Bahasan tentang ibadah mahdlah (individual) sangat sering kita dengarkan, bahkan hampir setiap hari ceramah agama lewat berbagai media banyak membicarakan tentang ibadah mahdlah: tentang bagaimana mendekatkan diri kepada Allah melalui ritual agama dan lain sebagainya. Sedangkan bahasan tentang ibadah sosial jarang sekali diulas secara baik dan tajam, terutama untuk membangun kesejahteraan dan keadilan dalam kehidupan di dunia. Tetapi bukan berarti hanya untuk dunia, karena upaya membangun sosial sebagai sebuah ibadah juga pasti akan memiliki dampak di akhirat.

Karena itu, dalam kesempatan ini dan selanjutnya, kita coba untuk mendiskusikan dan mengurai berbagai hal tentang ibadah sosial. Bukan tanpa alasan, jika uraian ini sangat perlu dilakukan, karena sangat pentingnya posisi ibadah sosial, terutama dalam membangun kehidupan di dunia dan menyiapkan kehidupan akhirat. Bahkan ahli fiqh KH. Sahal Mahfudz secara tegas menyatakan bahwa, ibadah sosial lebih utama daripada ibadah individual.

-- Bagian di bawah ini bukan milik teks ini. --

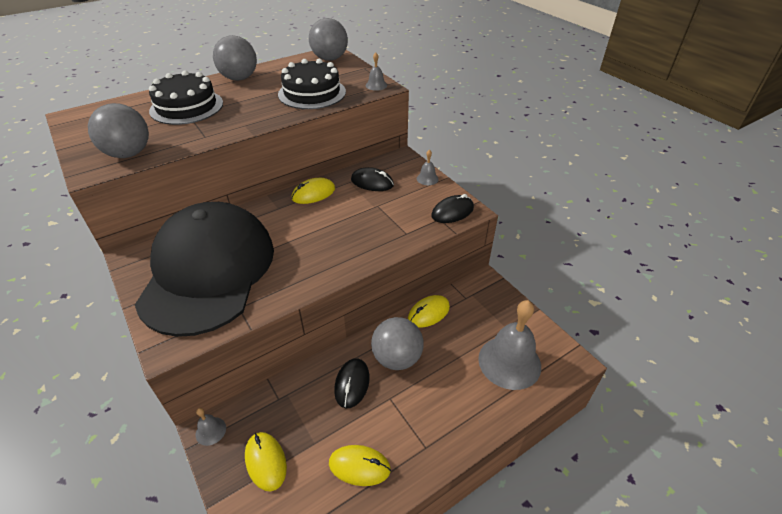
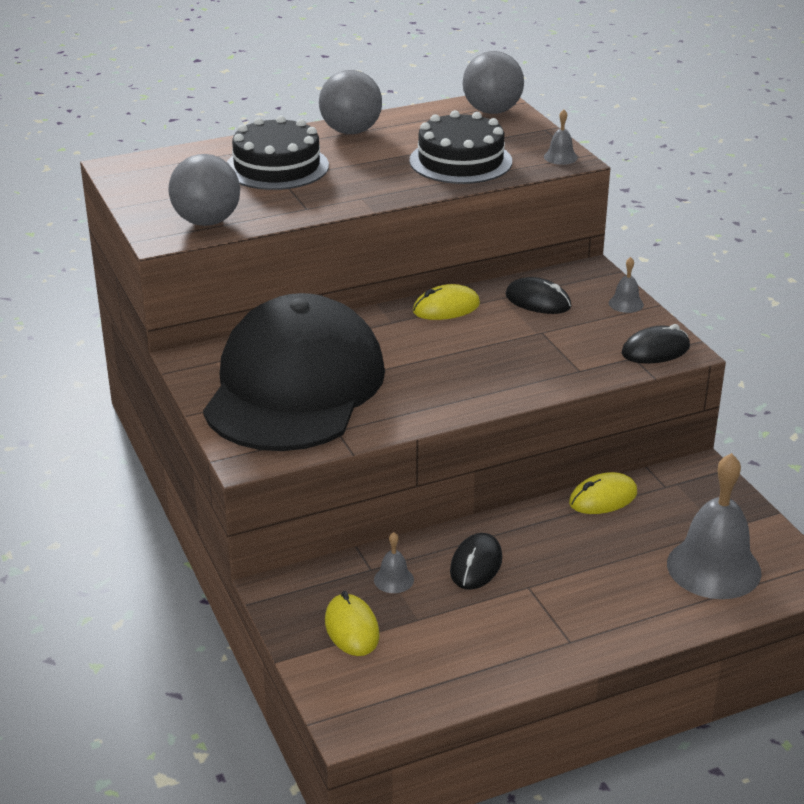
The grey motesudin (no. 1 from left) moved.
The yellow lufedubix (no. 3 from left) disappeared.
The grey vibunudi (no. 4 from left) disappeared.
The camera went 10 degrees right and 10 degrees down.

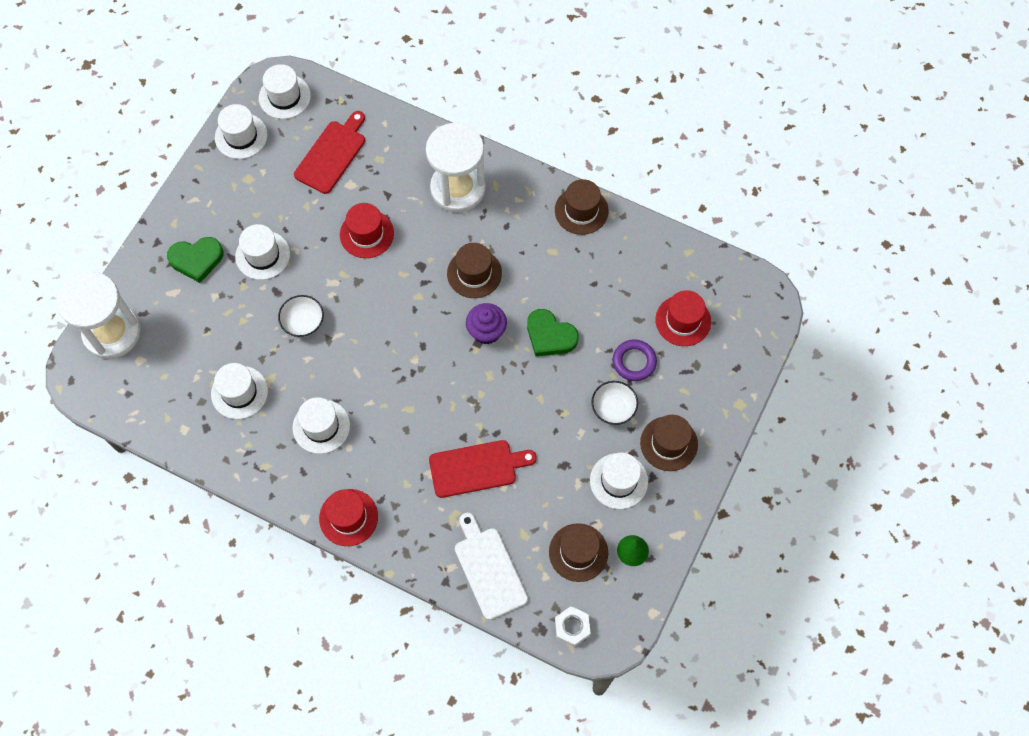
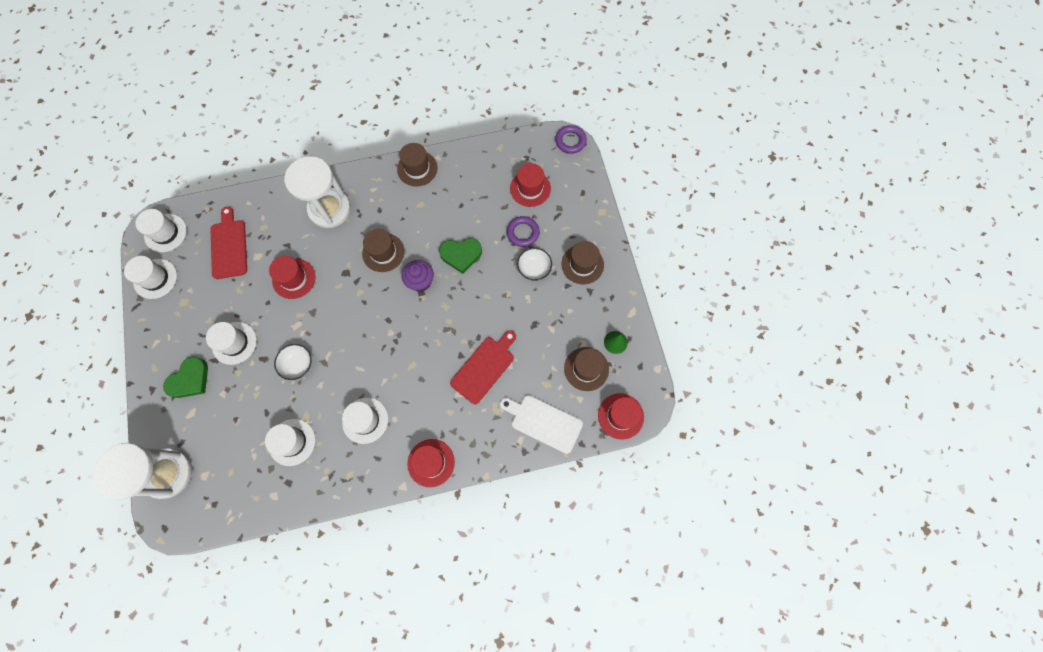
The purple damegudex (no. 2 from left) appeared.
The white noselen was replaced by the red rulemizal (no. 4 from left).
The white rulemizal (no. 6 from left) disappeared.
The camera went 40 degrees left and 5 degrees up.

Ibadah sosial pada intinya bertujuan untuk membangun keadilan dan kesejahteraan sosial. Membangun keadilan sosial tidak bisa dilakukan hanya sendirian, tetapi harus dengan jalan melakukan pengorganisasian karena al Haqqu Bila Nidhomin Yaghlibuhul Bathil Binnidhomin (kebenaran tak terorganisir akan mudah dikalahkan oleh kebathilan yang terorganisir). Pengorganisasian mula-mula dilakukan dengan keberpihakan kepada yang miskin dan tertindas (mustadl’afin), baik miskin dan tertindas secara politik, ekonomi maupun sosial-budaya. Bersama dengan yang miskin dan tertindas inilah pengorganisasian dilakukan. Bagaimana menggalang orang-orang miskin dan tertindas agar mereka memiliki kekuatan untuk memperjuangkan keadilan bagi mereka sendiri. Untuk lebih memperjelas, siapa orang miskin dan tertindas tersebut? Bisa saja orang miskin dan tertindas tersebut adalah diri kita sendiri juga.

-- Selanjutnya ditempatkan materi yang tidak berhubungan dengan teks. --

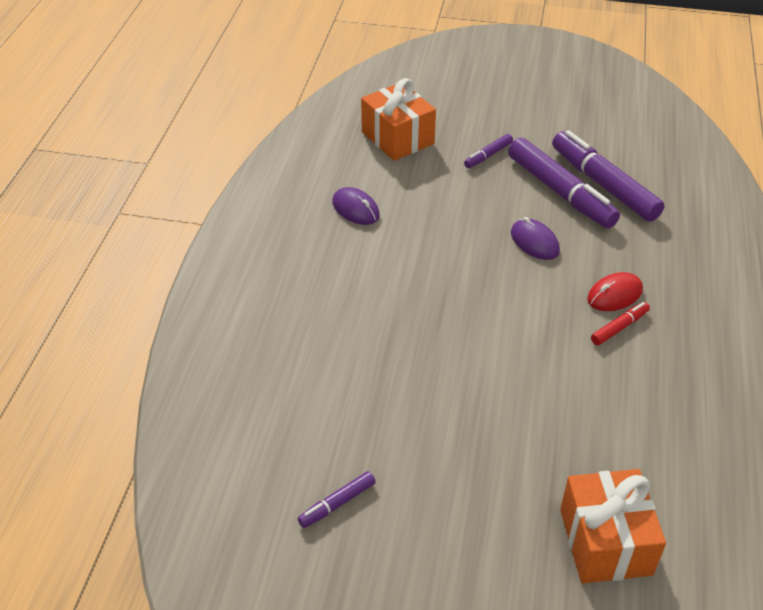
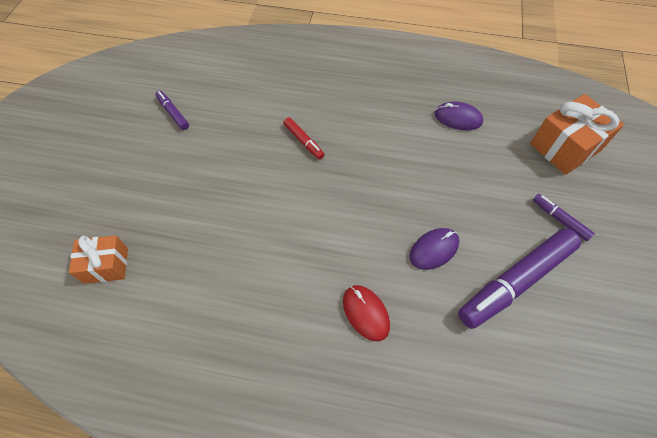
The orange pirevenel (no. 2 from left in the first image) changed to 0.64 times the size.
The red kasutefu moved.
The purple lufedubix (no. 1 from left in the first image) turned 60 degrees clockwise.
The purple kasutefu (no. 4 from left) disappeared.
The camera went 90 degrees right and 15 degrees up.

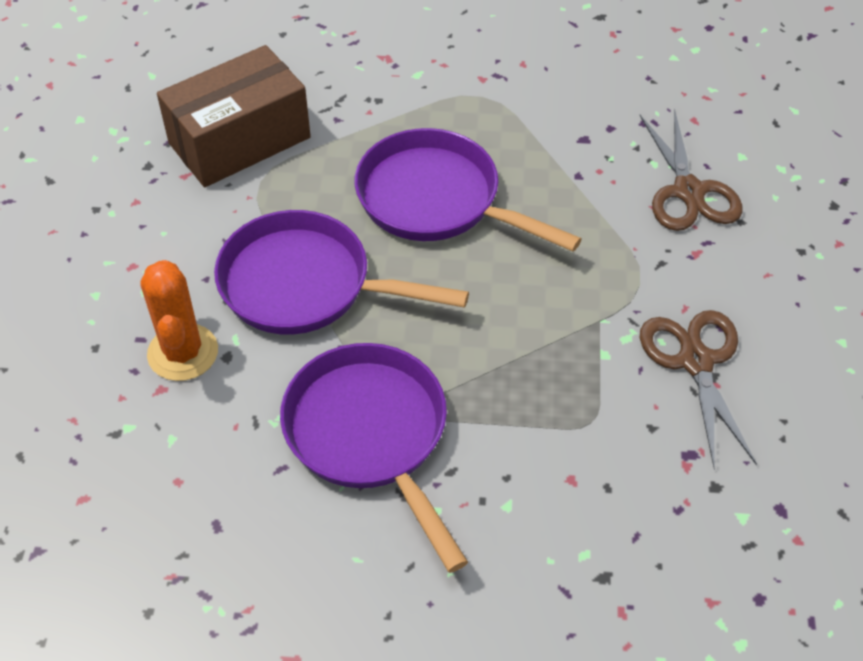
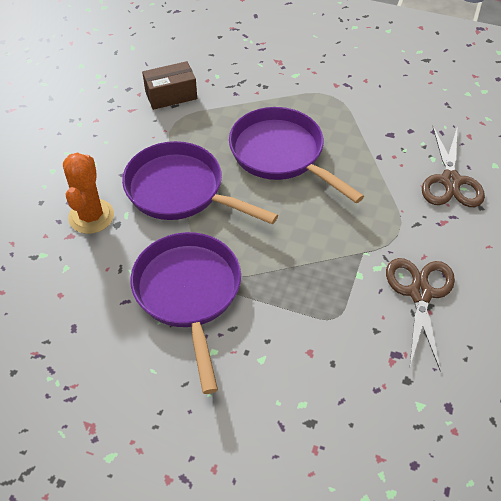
The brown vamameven changed to 0.60 times the size.
The camera went 15 degrees right and 0 degrees up.

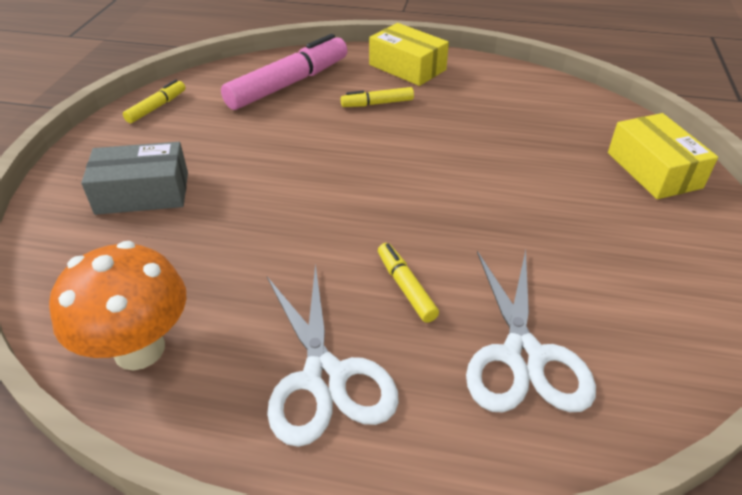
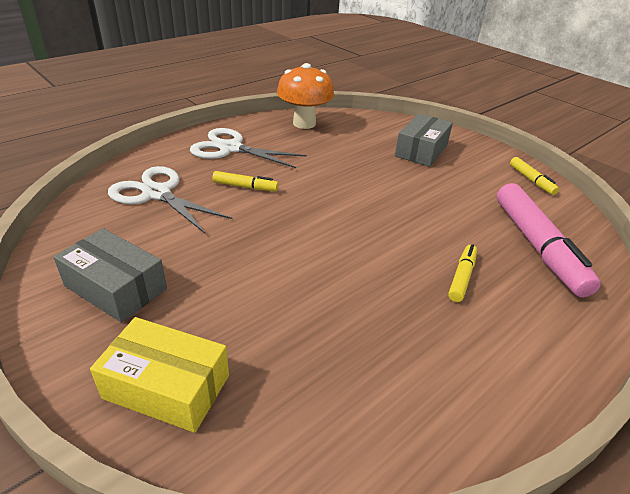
The grey vamameven (no. 1 from left) appeared.
The yellow vamameven (no. 1 from left) disappeared.
The camera went 125 degrees right and 5 degrees down.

Mula-mula untuk merekatkan hubungan dan membangun kepercayaan diantara yang miskin dan tertindas, harus melakukan kegiatan-kegiatan nyata dan kongkrit untuk memenuhi kebutuhan dan menyelesaikan persoalan kongkrit. Pelaksanaan kegiatan-kegiatan ini disamping menjawab kebutuhan kongkrit juga “diniati” untuk membangun kesadaran dan ikatan solidaritas diantara kita yang miskin dan tertindas. Dari ikatan solidaritas yang kuat inilah perjuangan untuk mengakses sumberdaya ekonomi, politik dan sosial-budaya dijalankan, serta selanjutnya perjuangan keadilan secara bersama-sama dilakukan.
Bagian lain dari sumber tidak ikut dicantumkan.